[Cette histoire est tirée de faits réels]
Tout avait pourtant bien commencé. Une journée comme tant d'autres, semblable à toutes les autres… Du moins, c'est ce que j'avais pensé ce matin là. Enfin non, je n'avais pas pensé ça. A dire vrai je n'avais pensé à rien, et certainement pas que cette journée de merde était une journée comme les autres, puisque si une journée est semblable à toutes les autres, il n'y a donc aucune raison de remarquer cette ressemblance. Je sais, vu comme ça c'est pas vraiment logique, une ressemblance frappante qui ne mérite pas qu'on la remarque, mais d'un autre côté, commencez vous vos journées en vous disant « Aaaah c'est une journée banale et semblable à toutes les journées précédentes » ? Non ? Alors arrêtez de m'emmerder.
Et puis finalement, puisque j'en parle, c'est qu'il ne s'agit justement pas d'une journée comme les autres. Bref, oubliez l'introduction, de toute façon c'est le genre d'intro de merde qu'on trouve dans n'importe quelle production bas de gamme sur le net…
D'ailleurs, à bien y repenser, cette journée n'a même pas débuté comme les autres dès l'instant où j'ai posé le pied dans les W.C, enfin dans la salle où se trouve la cuvette, puisque le matin, je dépose autre chose que mon pied dans la marre aux minis hommes troncs. Non parce que voyez vous, je suis du genre à accorder une importance capitale à ce grand chantier du matin qui consiste à poser un étron délicat et odorant, donc j'aimerais que tout soit bien clair.
Certains ont besoin d'un bon café, d'autres d'un solide petit déjeuner, et bien moi, je ne suis pas levé depuis quinze secondes montre en main qu'il faut que je sois assis sur la cuvette pour mettre un nouvel enfant au monde. Si quoi que ce soit perturbe ce rituel, et bien la journée est foutue. Car le grand chantier du matin est le précurseur d'une longue pièce en cinq actes. Si le premier acte voit la foule perturber le bon déroulement de la première scène, et bien la représentation est annulée jusqu'au lendemain. Adieu soulagement du matin, pause de dix heures, récurage d'après déjeuner, pause de quatorze heures trente, récurage d'avant dîner, récurage d'après dîner et/ou d'avant sommeil. Et ça, c'est douloureux. Cette souffrance innommable rejaillit dans chacune de mes démarches, dans chacune de mes paroles, elle s'immisce même dans mes pensées les plus profondes. Bref ce matin là, pas de soucis particulier. Bon écoulement, lubrification optimale, colis bien compact et régulier pour limiter l'effort. Mais quelque chose m'a frappé.
L'odeur.
Ma merde avait changé d'odeur… Cela n'a peut être pas d'incidence pour vous, de sentir une odeur qui n'a rien de commun avec celle à laquelle vous êtes habitués, peut être même ne connaissez vous pas vraiment l'odeur de votre ramonage intestinal. Pauvre de vous si tel est le cas, car d'une certaine façon, c'est une facette de vous que vous vous occultez en vous empressant de tirer la chasse comme par peur de vous dégoûter vous même. Enfin passons. Ce matin là, mes gentils étrons n'arboraient pas la même puanteur qu'à l'accoutumée, et ce genre d'événement peut me gâcher une journée. Au lieu d'une forte puanteur envoûtante de mon propre méthane, j'avais droit à une odeur âcre, métallique, sans charme et sans poésie. Une merde froide et inhumaine, un étron mécanique, qui sent comme ils sentiraient probablement si on les fabriquait dans une usine à la chaîne. Une espèce d'étron de fast-food. Un Mac-merde burger. La honte pour un puriste.

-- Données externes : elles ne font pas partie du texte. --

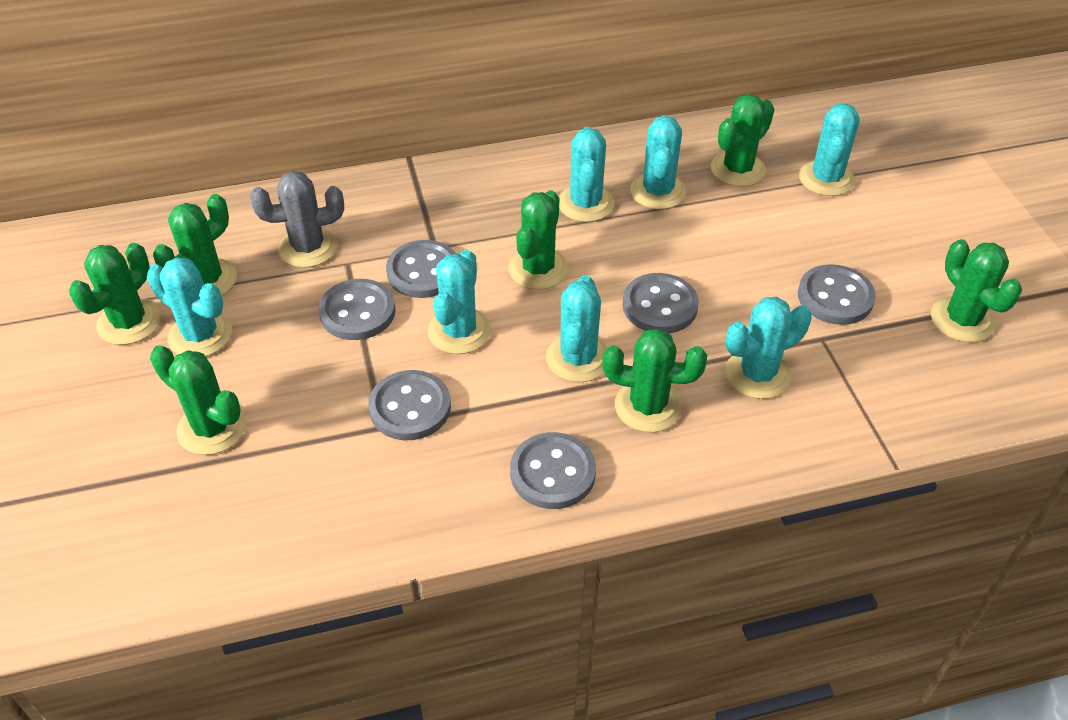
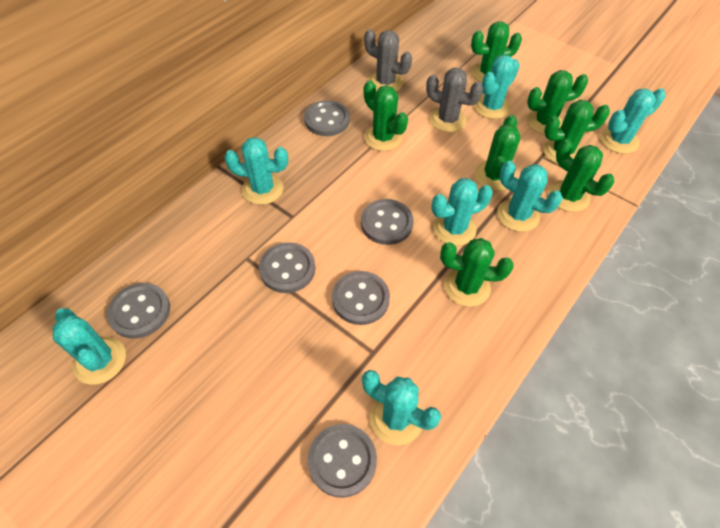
grey cactus: 1 -> 2

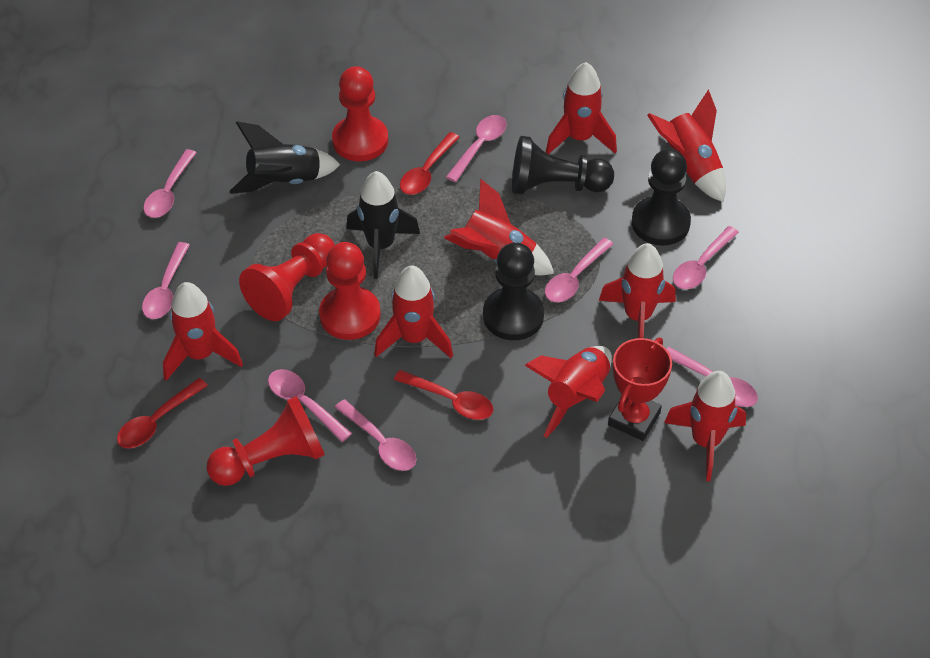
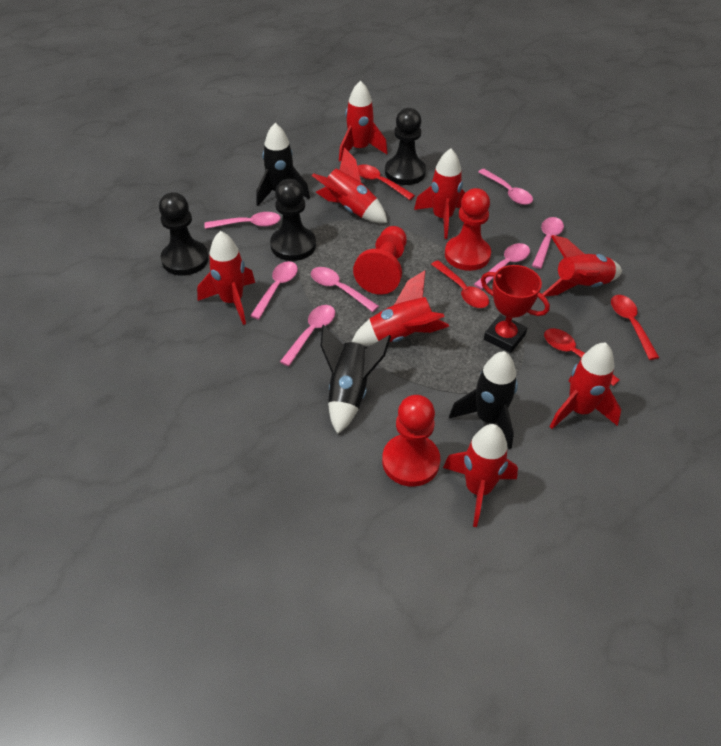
black rocket: 2 -> 3
pink spoon: 8 -> 7
red pawn: 4 -> 3
red spoon: 3 -> 4

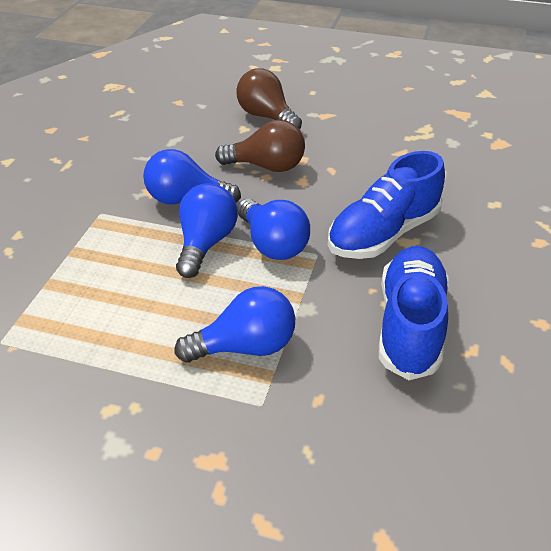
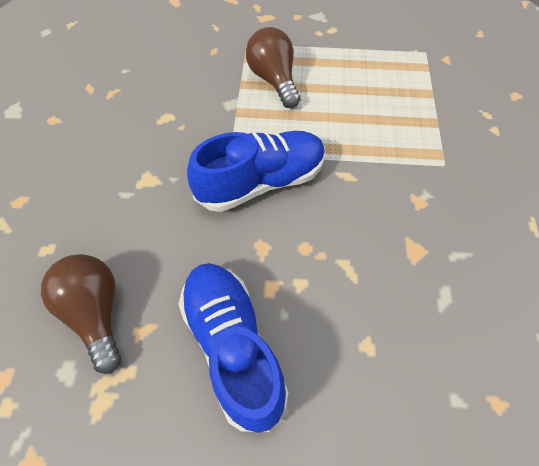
blue light bulb: 4 -> 0

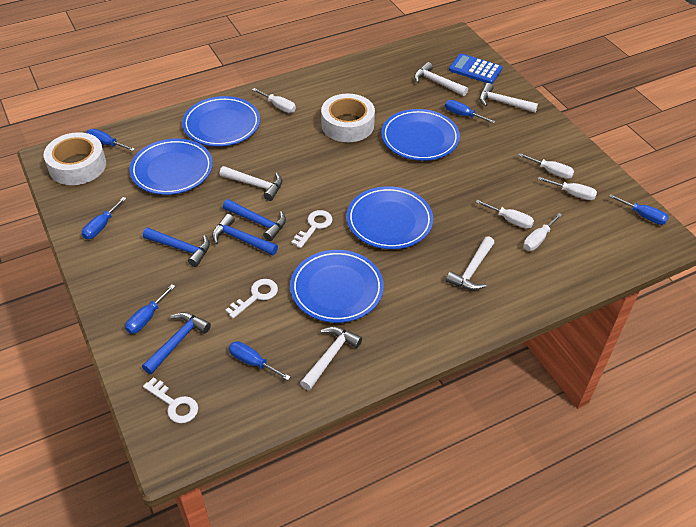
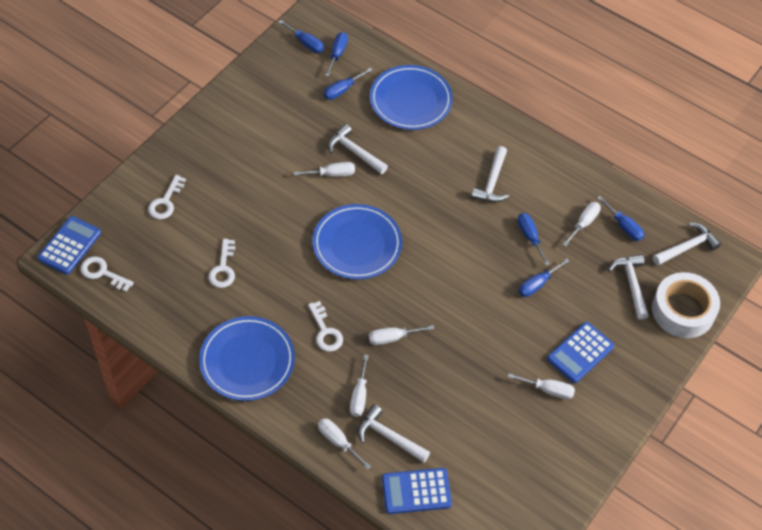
blue calculator: 1 -> 3
blue hammer: 4 -> 0
blue plate: 5 -> 3
white key: 3 -> 4
white screwdriver: 5 -> 6
white tape: 2 -> 1

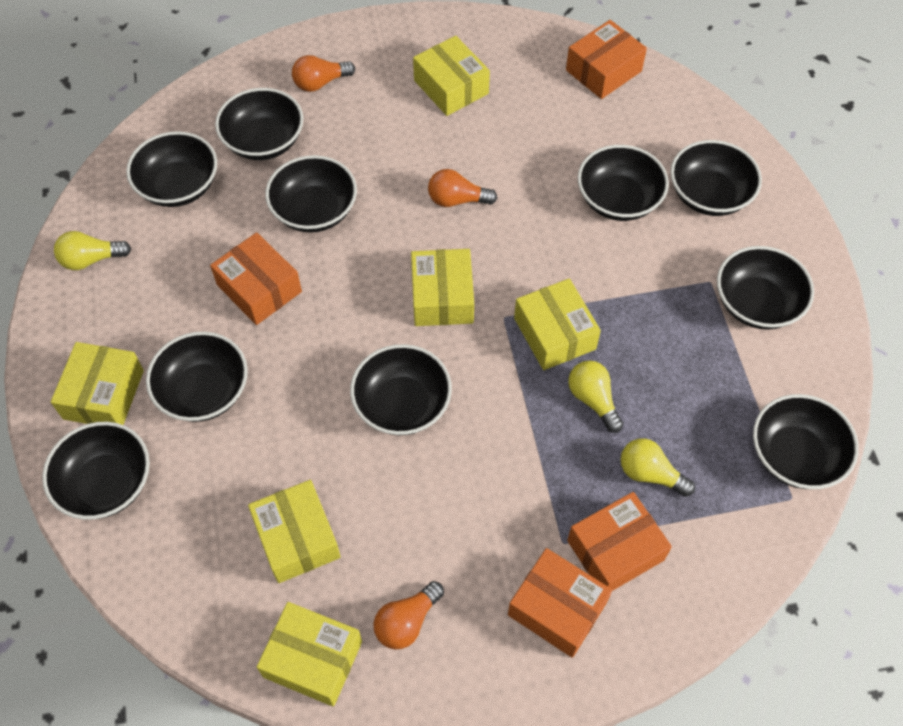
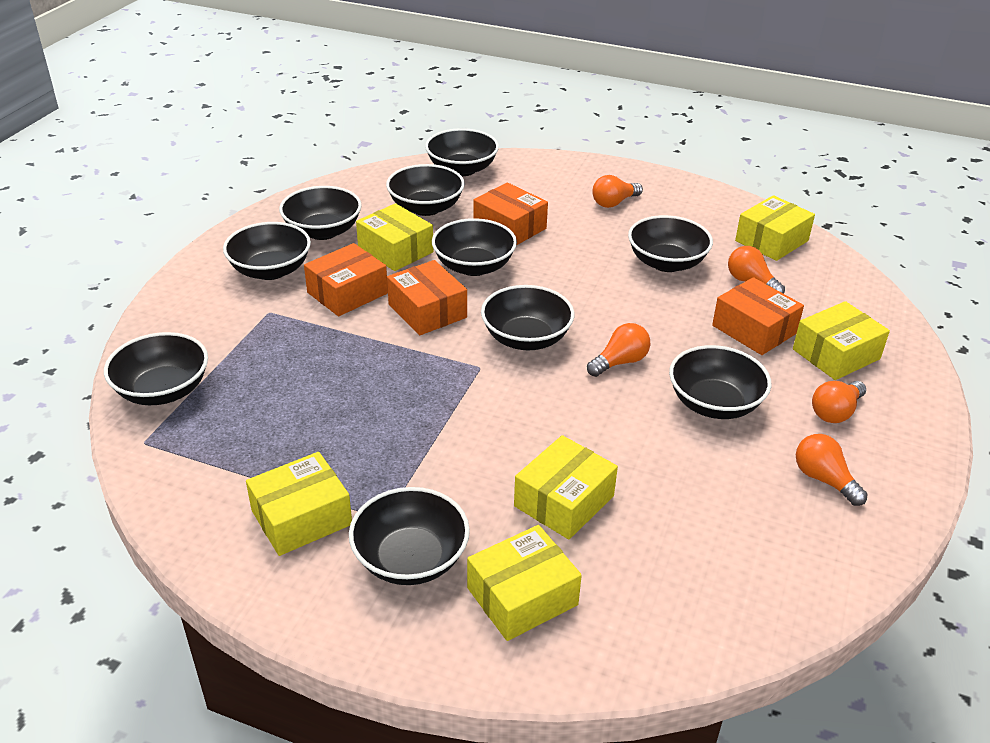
orange light bulb: 3 -> 5
yellow light bulb: 3 -> 0

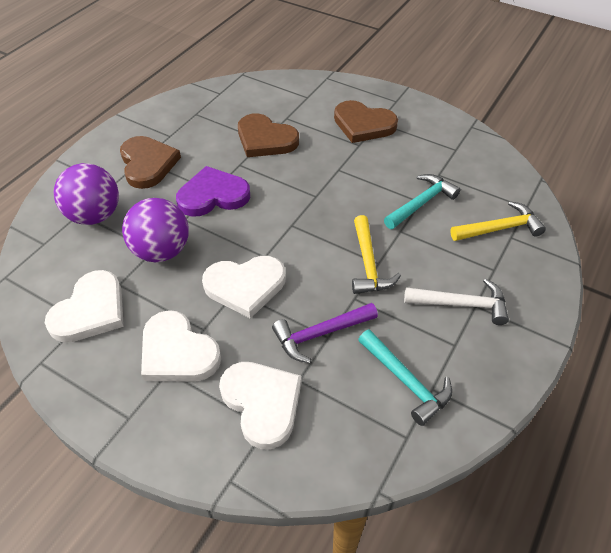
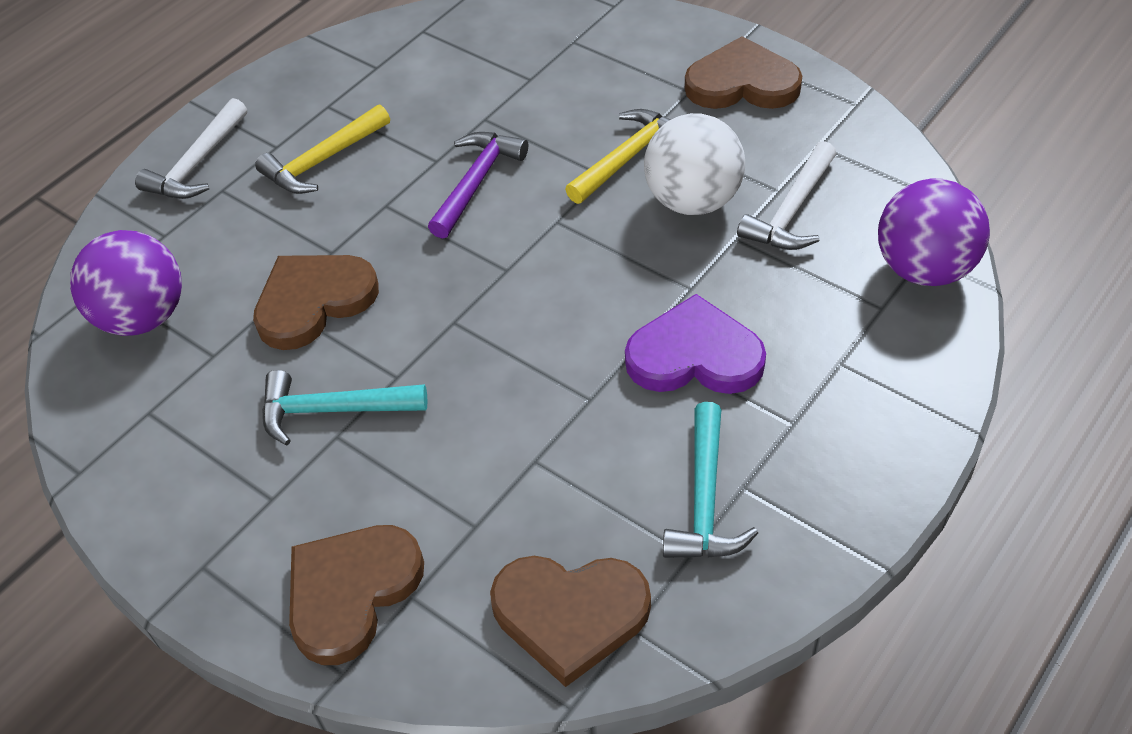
brown heart: 3 -> 4
white ball: 0 -> 1
white hammer: 1 -> 2
white heart: 4 -> 0

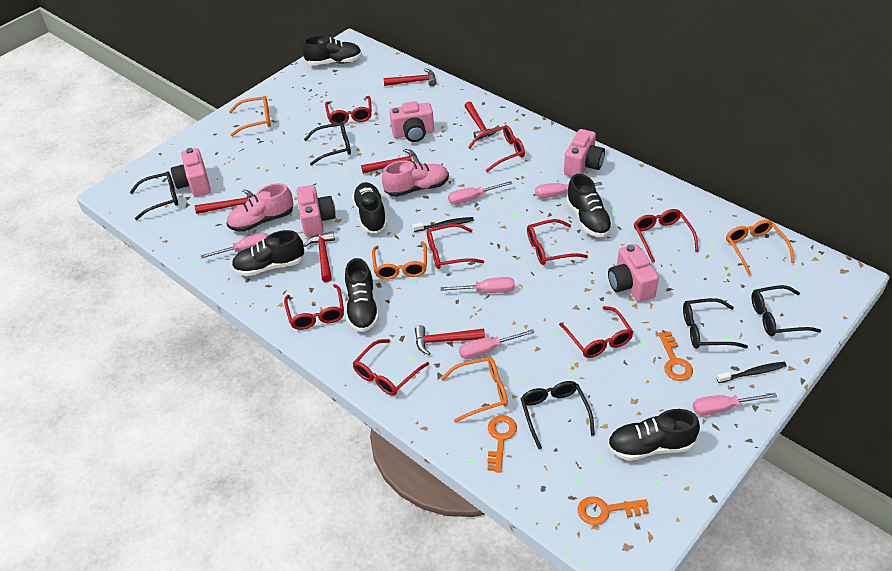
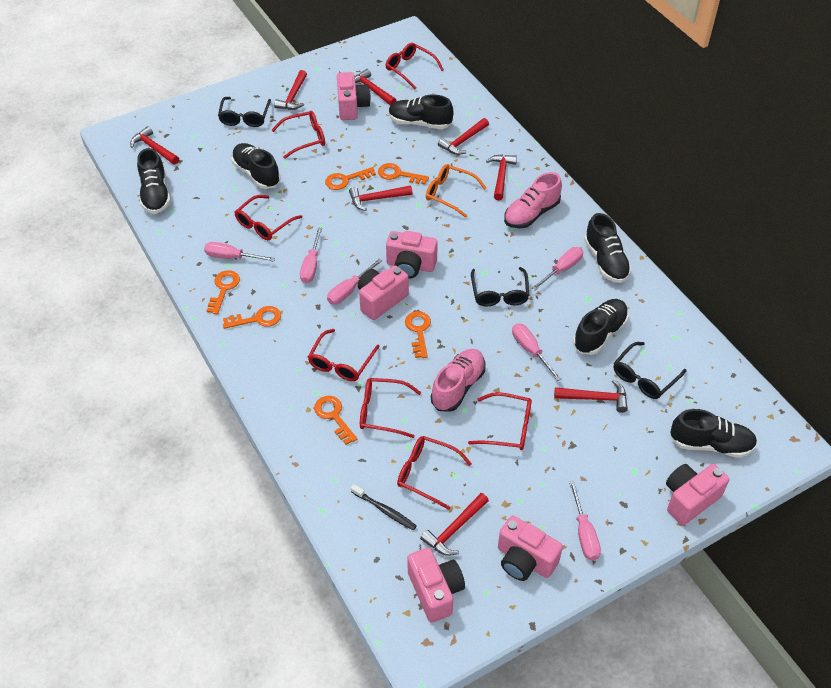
black glasses: 5 -> 3
black toothbrush: 2 -> 1
orange glasses: 4 -> 1
orange key: 3 -> 6
pink camera: 5 -> 6
red glasses: 8 -> 7
red hammer: 6 -> 8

Alors bien entendu, je suis resté sphincter clos durant toute la journée, mais cette situation est devenu vraiment inquiétante les jours suivants. La même odeur, les matins suivants. Chaque jour. Si bien que je suis passé de cinq à une vidange par jour, accompagnée de terribles crampes au bide. Après deux semaines, le même schéma s'étant encore reproduit, je décidai, si mon anus me faisait défaut, de mourir dignement en laissant la matière fécale s'accumuler. Une semaine de plus, je devins peu à peu l'ombre de moi-même, suant à chaque bouffée d'air inspirée, ma peau tirant un peu plus sur le verdâtre à chaque instant, l'explosion interne me menançant de son épée de damoclés nauséabonde et brunâtre.
Un matin, alors que je mis plus d'une heure à rassembler mes dernières forces pour me lever, je me suis retrouvé dans l'incapacité totale d'ouvrir la porte de mon appartement. Non, je ne pouvais pas mourir connement comme ça, rongé de l'intérieur par mes déchets corporel et exploser. La comédie avait tassez duré, j'allais me battre, pour faire mon office, cinq fois par jour, tel un homme, un vrai, ou à défaut, un fanatique religieux. Mon enthousiasme fut de courte durée. Bien que n'ayant pas usité de mes chiottes plusieurs semaines durant, l'eau était montée à ras bord, et une masse compacte d'étrons se baignait dans cette quantité anormale d'eau, comme pour me ramener à ma folie et me narguer. Il me fallait prendre sur moi, ouvrir la porte, chier dans la rue ou devant la porte d'un voisin. L'ivrogne du premier, il se chie bien dessus, on pourra facilement croire qu'il a chié devant sa propre porte. Mais impossible de quitter mon domicile. Tant pis, la fenêtre. Ca tombe bien, quelqu'un s'est encore garé à moins de cinquante centimètre de la porte d'entrée de l'immeuble. La fenêtre s'ouvre, mais soudain, une voix résonne, telle une terrible mise en garde. On m'ordonne de m'arrêter.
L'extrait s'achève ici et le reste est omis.